É
inverno no Hemisfério Sul, e as baixas temperaturas são frequentes nessa época
na Patagônia e no Cone Sul da América Latina. Este ano, porém, os termômetros
chegaram a -15°C, condição meteorológica considerada extrema e incomum.
O
frio levou patos a morrerem congelados em lagoas e ovelhas a ficarem presas em
pilhas de neve. Equipes do serviço militar local precisaram levar alimentos
para os animais e as pessoas que habitam a região.
A onda
de frio de julho foi a segunda em três meses na região, que de acordo com
Serviço Meteorológico Nacional da Argentina (SNM) está com alerta meteorológico
amarelo, por risco de dano e interrupção das atividades cotidianas.
"Esse
é um fenômeno incomum”, diz Raúl Cordero, climatologista da Universidade de
Santiago do Chile. Ele estima que as temperaturas extremas irão permanecer na
região durante a temporada de inverno e alerta que a onda de frio pode voltar a
se repetir.
Qual
é a origem do frio extremo na Patagônia?
As
baixas temperaturas na Patagônia e no Cone Sul da América Latina (Argentina,
Chile, Uruguai, Paraguai e sul do Brasil) devem-se à chegada de ar frio da
Antártida.
A
alta pressão no extremo sul do continente puxou o ar polar para o norte. Isso
acontece quando o vórtice polar, uma massa giratória de ar que forma uma
espécie de cinturão de ventos fortes e mantém o ar frio sobre o Polo Sul, está
fraco.
"A
fraqueza incomum do vórtice polar antártico aumenta a probabilidade de que as
massas de ar polar escapem para as áreas habitadas do hemisfério sul. Em outras
palavras, a probabilidade de ondas de frio aumenta", explica Cordero.
Como
o frio extremo afeta as temperaturas globais?
Cordero
afirma que é improvável que as ondas de frio na Patagônia afetem o clima
global. Em vez disso, segundo ele, deve ocorrer o oposto: as mudanças no clima
global contribuirão para a ocorrência do vórtice polar antártico fraco,
resultando em ondas de frio no Cone Sul da América Latina.
"Embora
essas baixas temperaturas tenham ocorrido em áreas populosas do Cone Sul, a
atmosfera superior da Antártica teve as maiores temperaturas já
registradas", observa o cientista.
Segundo
ele, a Austrália e a Nova Zelândia também podem ser afetadas por ondas de frio
extremo. Em 18 de julho de 2014, uma estação meteorológica em Queensland, na
Austrália, registrou a noite mais fria em 120 anos.
Apesar
das imagens de animais congelados na Patagônia e das notícias da Austrália, o
pesquisador disse que a onda de frio poderia ter um pequeno impacto positivo em
um nível mais local.
Os
campos de gelo da Patagônia cobrem mais de 10.000 quilômetros quadrados na
fronteira entre o Chile e a Argentina, o equivalente a 1,4 mil campos de
futebol. "Eles perdem, em média, entre 10 bilhões e 15 bilhões de
toneladas de gelo todos os anos.

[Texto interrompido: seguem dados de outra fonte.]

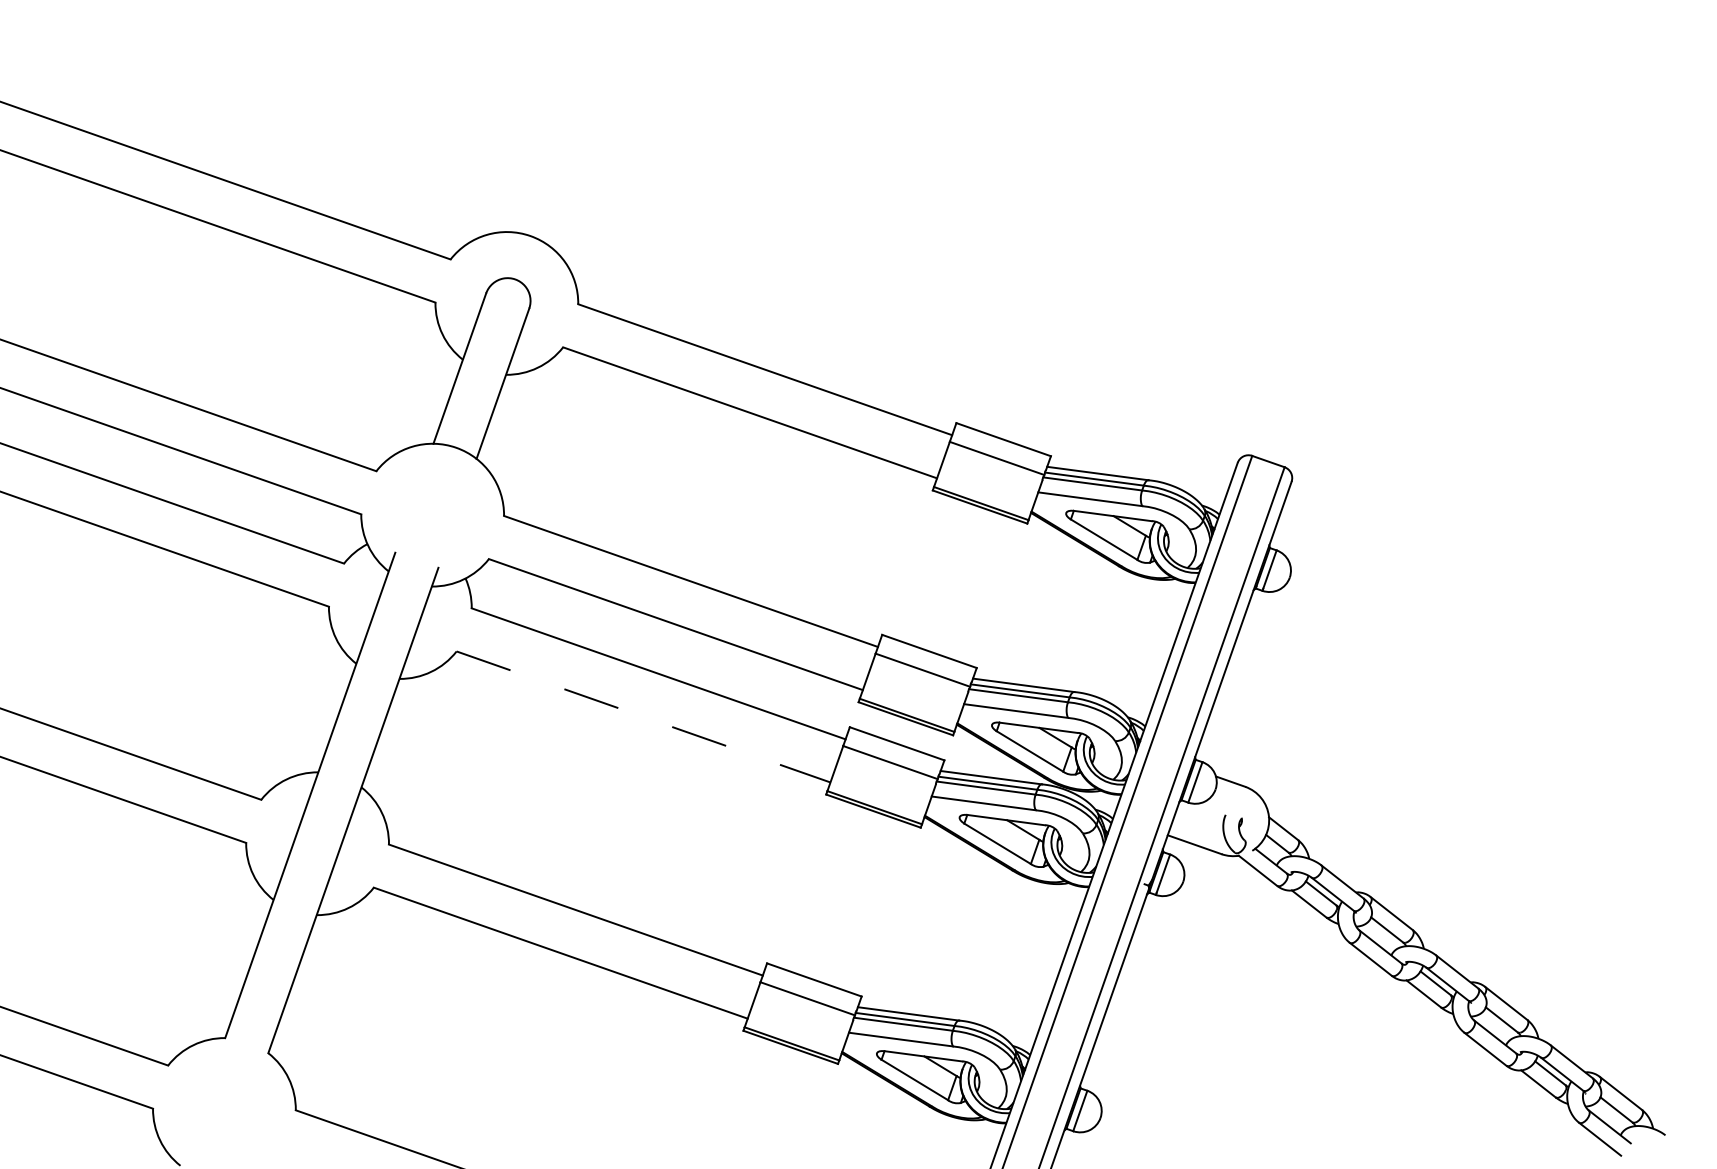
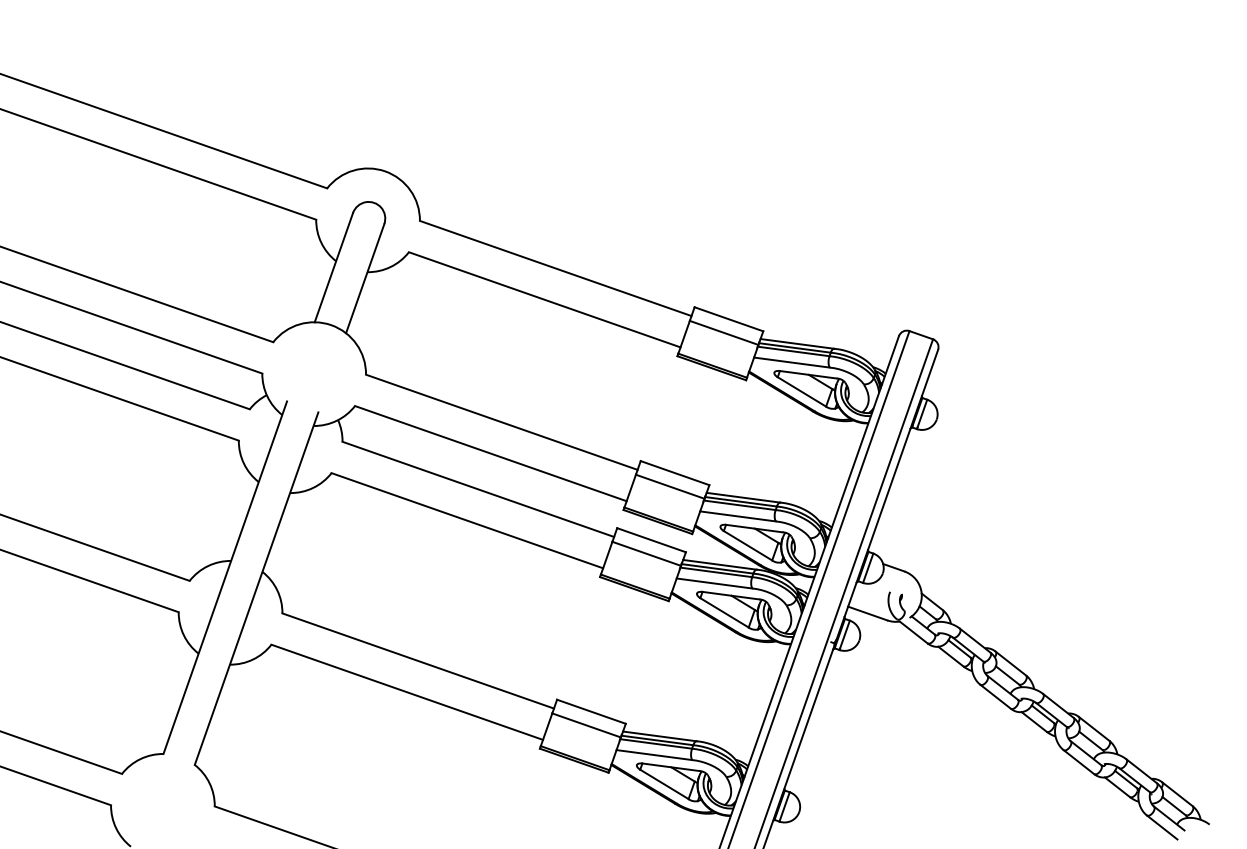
line: (644, 717) -> (468, 521), dashed -> solid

Embora os recentes períodos de frio não mudem
essa tendência, eles podem pelo menos melhorar o balanço deste ano”, diz
Cordero.
As
mudanças climáticas são responsáveis pelo frio extremo?
Algumas
pesquisas focadas no Hemisfério Norte indicam que as ondas de frio intenso
podem ser causadas pelas mudanças climáticas.
Um
estudo de 2012 realizado pelo Centro Woodwell de Pesquisas Climáticas em
Massachusetts, nos EUA, sugeriu que o aquecimento acelerado do Ártico afetou as
correntes de ar que controlam o clima. Isso aumentaria a probabilidade de
eventos extremos em latitudes médias, causando ou contribuindo para secas,
enchentes e ondas de frio ou de calor.
Outro
estudo publicado em 2021 por pesquisadores do Instituto de Tecnologia de
Massachusetts (MIT), também nos EUA, sugere que o aquecimento do Ártico
contribuiu para que invernos rigorosos no país se tornassem mais frequentes.
Os
cientistas descobriram que mudanças no Ártico poderiam mudar o vórtex polar da
estratosfera, fazendo com que o ar gelado se escapasse em direção ao sul,
derrubando as temperaturas.
Mas
ainda não há consenso entre os cientistas sobre a relação entre as mudanças e
as ondas de frio. Parte da comunidade científica discorda das explicações
apresentadas por Cordero para o que aconteceu na Patagônia.
"Não
acho que o aquecimento do Ártico tenha um papel importante nos frios extremos
em latitudes médias. Nosso trabalho mostrou que esses extremos são
provavelmente explicados pela variabilidade natural e ocorreram apesar do
aquecimento global, e não por causa dele", afirma James Screen, professor
de climatologia da Universidade de Exeter e colaborador do Painel
Intergovernamental sobre Mudanças Climáticas (IPCC) das Nações Unidas.
Ondas
de frio não mudarão tendência de aquecimento, dizem cientistas
O
consenso entre especialistas, porém, é de que invernos como o da Patagônia se
tornarão cada vez mais incomuns no planeta se o CO2 na atmosfera continuar a
aumentar.
"Na
maior parte do mundo, os efeitos de aquecimento da mudança climática excederão
qualquer eventual efeito de resfriamento decorrente da mudança dos padrões
climáticos devido ao aquecimento do Ártico”, assegura Screen.
Cordero
também avalia que "[essas] ondas de frio não mudarão a tendência de
aquecimento na Patagônia, que é tão evidente quanto no resto do mundo”.
O
frio extremo não detém o aquecimento global
Apesar
do consenso científico sobre o aquecimento global, ondas de frio têm sido
usadas pelos negacionistas do clima para defender suas posições.
"[Eles]
estão confundindo variações de curto prazo no tempo com variações de longo
prazo no clima. Um único frio extremo é um fenômeno climático”, explica Screen.
Ele
pondera que, ao observar como os extremos de frio mudaram ao longo de várias
décadas, é possível ver que eles se tornaram menos frequentes e menos severos a
nível global.
Cordero
concorda: "O aquecimento global é uma tendência de aumento da temperatura
média global. Algumas poucas ondas de frio, por mais extremas que sejam, não
vão mudar essa tendência.”
Um
relatório de evolução climática da direção meteorológica do Chile mostrou por
exemplo que 2023 foi o ano mais quente registrado no país desde 1961 e que há
uma tendência de registro de eventos climáticos extremos. "O Chile teve o
seu quarto ano consecutivo de temperaturas quentes, com um aumento médio de
+0.15°Celsius por década na temperatura média”, diz o documento.